What I have to say is this:

You nearly managed to derail years of dubious progress in regards to giving victims a voice. That’s what you attempted to do. It seemed at first that you were succeeding. Your post hit all the key points a rapist would want to hit to get crowds of people to side with him and silence his victims. And on the first day, it seemed to do just that: there were over 100,000 likes on your Facebook post and of the first 30,000 comments, it looked like 90% of them were in blind support of you. I don’t know why people like to blame the victims of affluent celebrities, but they sure did in those first few days.

You also announced a lawsuit against the CBC, and people supported that. I don’t think many supporters realized that meant you’d actually be suing them because their taxes pay for the CBC. Here’s the thing: I would gladly pay more taxes just so the CBC could tie you up in litigation until you’re a bankrupt, destitute old man dying of cancer in a run-down nursing home.

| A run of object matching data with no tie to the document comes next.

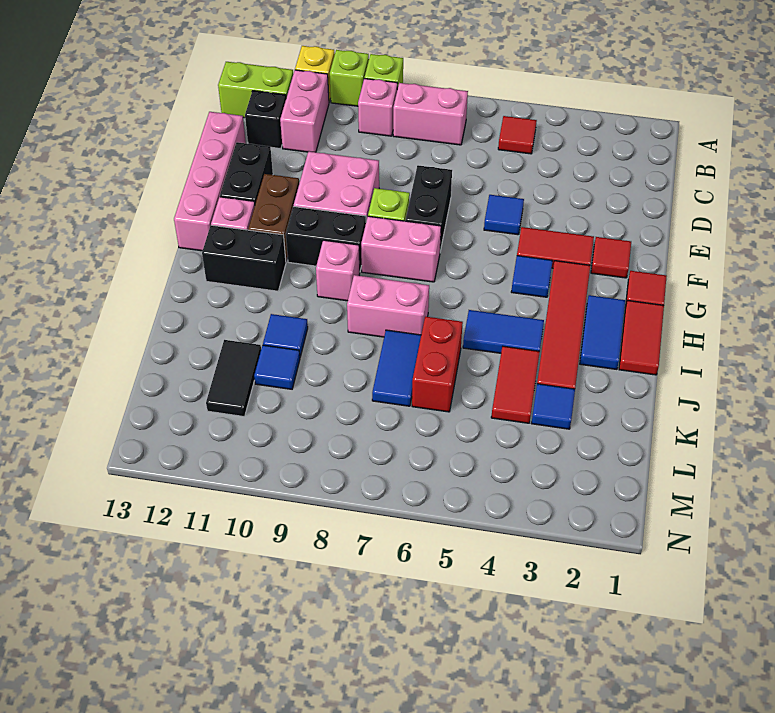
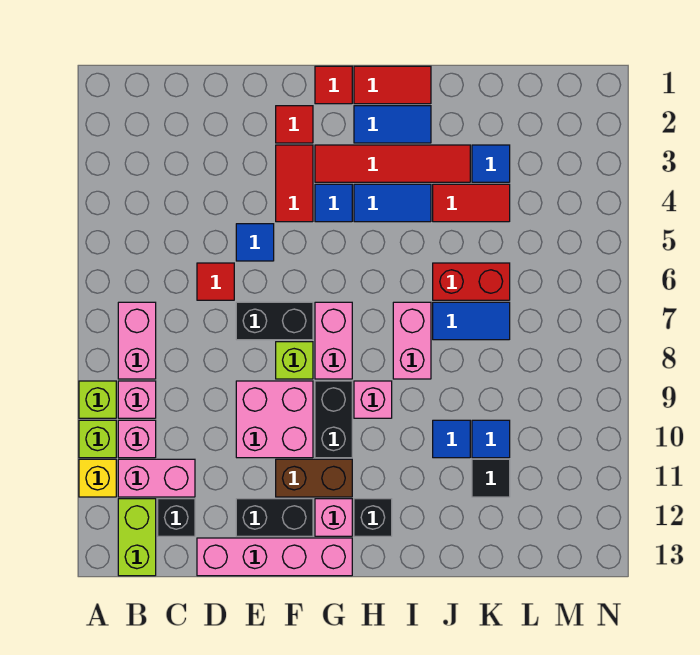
red tile B5 level 1 -> red tile D6 level 1
none -> pink brick B10 level 1
black brick H11:H12 level 1 -> black brick H12 level 1
blue tile I4:I5 level 1 -> blue tile H4:I4 level 1
black tile K11:L11 level 1 -> black tile K11 level 1

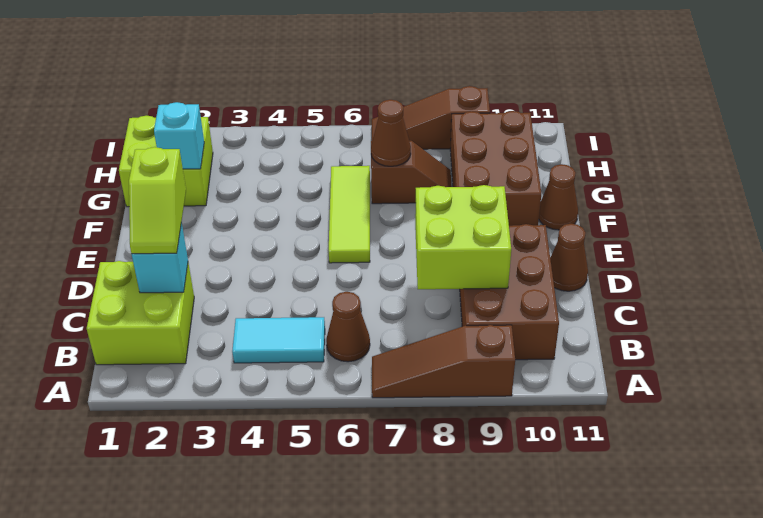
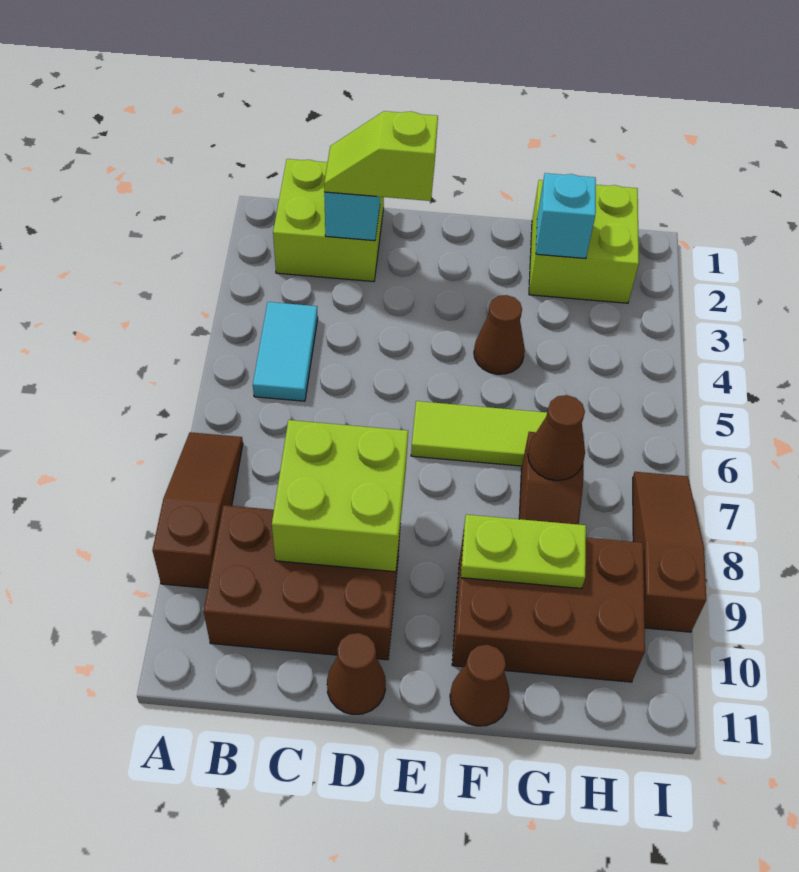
brown cone B6 level 1 -> brown cone F4 level 1
none -> lime plate F9:G9 level 2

But then something happened (one good thing in this whole sordid tale): they turned against you. Finally, the people turned against the abuser, the perpetrator, the predator, the rapist; finally, the people began to side with the victims. And as more victims spoke out and more of your acquaintances spoke out, more people turned against you. Now we are going down a road we may have never been. Now people seem to get it. I now see a light at the end of the tunnel that maybe; just maybe, the perpetrator might pay for his crimes.

Here’s the thing: I believe there can be salvation for you. I believe forgiveness is attainable. I can’t decide on how, because I’m not one of your victims: but they can decide how. You can ask for their forgiveness and they can tell you if they could possibly forgive you and what you would have to do to earn that forgiveness. Each and all of them. It can start with an apology: a public and sincere apology to all of them. This is diametrically the opposite of your reprehensible post on Facebook. At the very least, if you for some improbable reason believed you had consent, believed they were willing partners, you could have apologized for your own ignorance and acknowledged that you were too stupid to understand that you didn’t have consent and that what they perceived of the event was the valid perception. Not yours. The way you viewed all those past events was obviously not the truth, elsewise, there wouldn’t be a whole plethora of women who felt victimized by you.

If you hadn’t abused, raped or preyed on women you’d instead have what most guys have: prior relationships that ended. Some might have gone bad, some of the women might even have felt that you were a bad lay, a bad boyfriend, a boring guy etc.

Let me restate this: if you hadn’t victimized women, you wouldn’t have many women feeling and stating that they were victimized by you.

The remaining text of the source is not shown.